Why Early Risers Tend To Be Healthier

And why night owls shouldn't despair.
A new study from Jawbone relates self-reported food logs and sleep quality.
Jawbone UP
A new study from Jawbone relates self-reported food logs and sleep quality.

The early bird gets the worm -- and the vegetables, fruits and lean proteins, according to an analysis of data from more than 850,000 Jawbone UP fitness trackers from around the world. (Worms might count as a lean protein, now that we think about it.)

In a report on sleep and nutrition released exclusively to The Huffington Post, Jawbone found that users who went to bed at a consistent time every night -- a time earlier than 11 p.m., that is -- logged fewer calories and ate more nutritious food.

In contrast, "night owls" who go to bed between 11 p.m. and 3 a.m. tend to consume more caffeine, alcohol, refined sugars, processed carbs, processed meats and saturated fats than their "early bird" counterparts.

This could have major implications for sleep and weight loss.

"If you go to bed an hour earlier, and do so consistently for a year, in theory, this could add up to [a loss of] 4-5 pounds with no changes in activity," Dr. Kirstin Aschbacher, a data scientist at Jawbone, told HuffPost.

(It's worth noting that Jawbone's definition of a "night owl" is only based on what time you to go bed, not how much sleep you actually get. In other words, the category includes people with shifted sleep schedules and people who simply go to bed late and wake up at a normal hour.)

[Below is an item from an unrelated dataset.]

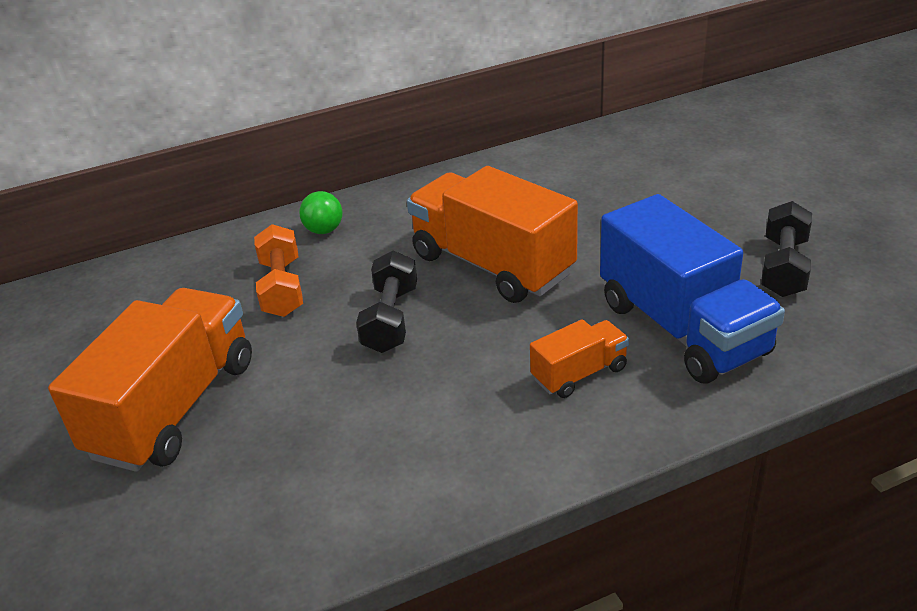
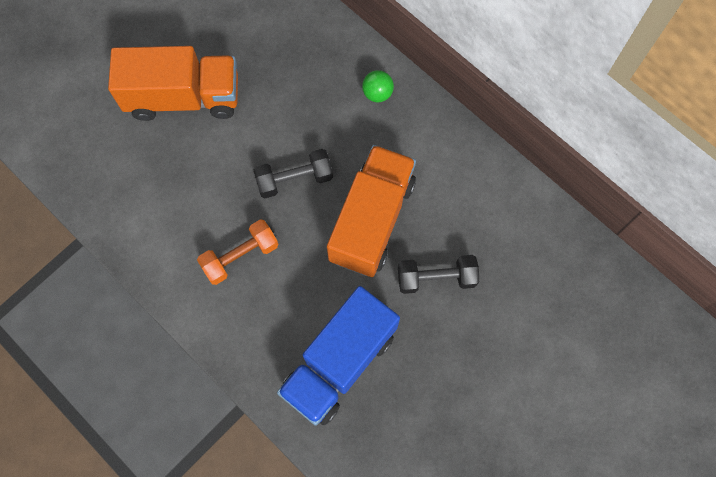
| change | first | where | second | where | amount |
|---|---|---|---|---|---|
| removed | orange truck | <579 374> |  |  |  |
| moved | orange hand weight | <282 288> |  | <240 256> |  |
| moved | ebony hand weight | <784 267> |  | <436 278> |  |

Jawbone's report dovetails with the existing scientific literature on bedtime and wellness. The relationship between getting more sleep and making better food choices is well-documented. A study published last year in The American Journal of Clinical Nutrition found that people who sleep more tend to eat less saturated fat than their peers who don't get as much rest. And a 2015 study from the University of California, Berkeley, found that teens who go to bed late are more likely to gain weight over a five-year period.

"Night owl" types may wonder what the takeaway is for them. As a group, they tend to eat less nutritious food and more calories overall than early risers.

The later participants in the study went to bed, the more calories they logged the next day.
Jawbone UP
The later participants in the study went to bed, the more calories they logged the next day.

But the news is not all bad, says Aschbacher, who's a member of the "night owl" camp herself. Even if you're one of those people who goes to bed late and wakes up late, thereby getting a standard amount of sleep, you can still benefit from going to bed earlier than you currently do. And if late sleepers want to lose a few pounds, Aschbacher says, they can focus on the period before their (late) bedtime, when they are most susceptible to snacking.

Jawbone's report draws on self-reported food logs from third-party apps like MyFitnessPal (which raises the caveats that self-reported data is not always reliable, and that people who log their food intake might already be more attentive to their diets than the average person). The company's goal in collecting data and identifying trends is to inspire behavioral change that can lead to better sleep and healthier eating.

Dr. Mitesh Patel, an assistant professor at the University of Pennsylvania's Perelman School of Medicine, said that fitness trackers can be powerful tools of behavioral change, but "the challenge becomes how to design an intervention based on their insights."

"A pop-up notification in the app is a good start," Patel told HuffPost, "but then they have to evaluate the impact of that too."

To that end, Jawbone's data analysis feeds back almost in real time to a "coaching" feature within the app, which makes suggestions based on healthy behaviors that have seemed to work well for other users. Aschbacher said the insights on sleep and nutrition, for instance, have been translated into a recommendation to keep a more consistent bedtime. The next step for her at Jawbone will be to evaluate those interventions.

Patel also said it would be a challenge to untangle the cause-and-effect relationship between sleep and nutrition. "There may be a third factor that impacts both of those," he said. "Or the relationship could be reversed, such that people who eat less fall asleep earlier."

Aschbacher says both scenarios are plausible: first, that a certain type of person is "overall more focused" on healthy sleep and nutrition, or second, that sleep directly affects the next day's food intake.

"The second is more relevant to Jawbone, because it's what we are more likely to help people change," she told HuffPost.

She cited biological mechanisms that could explain that scenario, like "how poor sleep is known to change the secretion of hormones -- like leptin and ghrelin -- that cause a person to feel hungrier."

For many adults, failing to go to sleep at a consistent hour every night may just be a result of forgetting to do so -- after all, Mom and Dad aren't around to enforce bedtime. But perhaps a buzzing wristband can do the trick.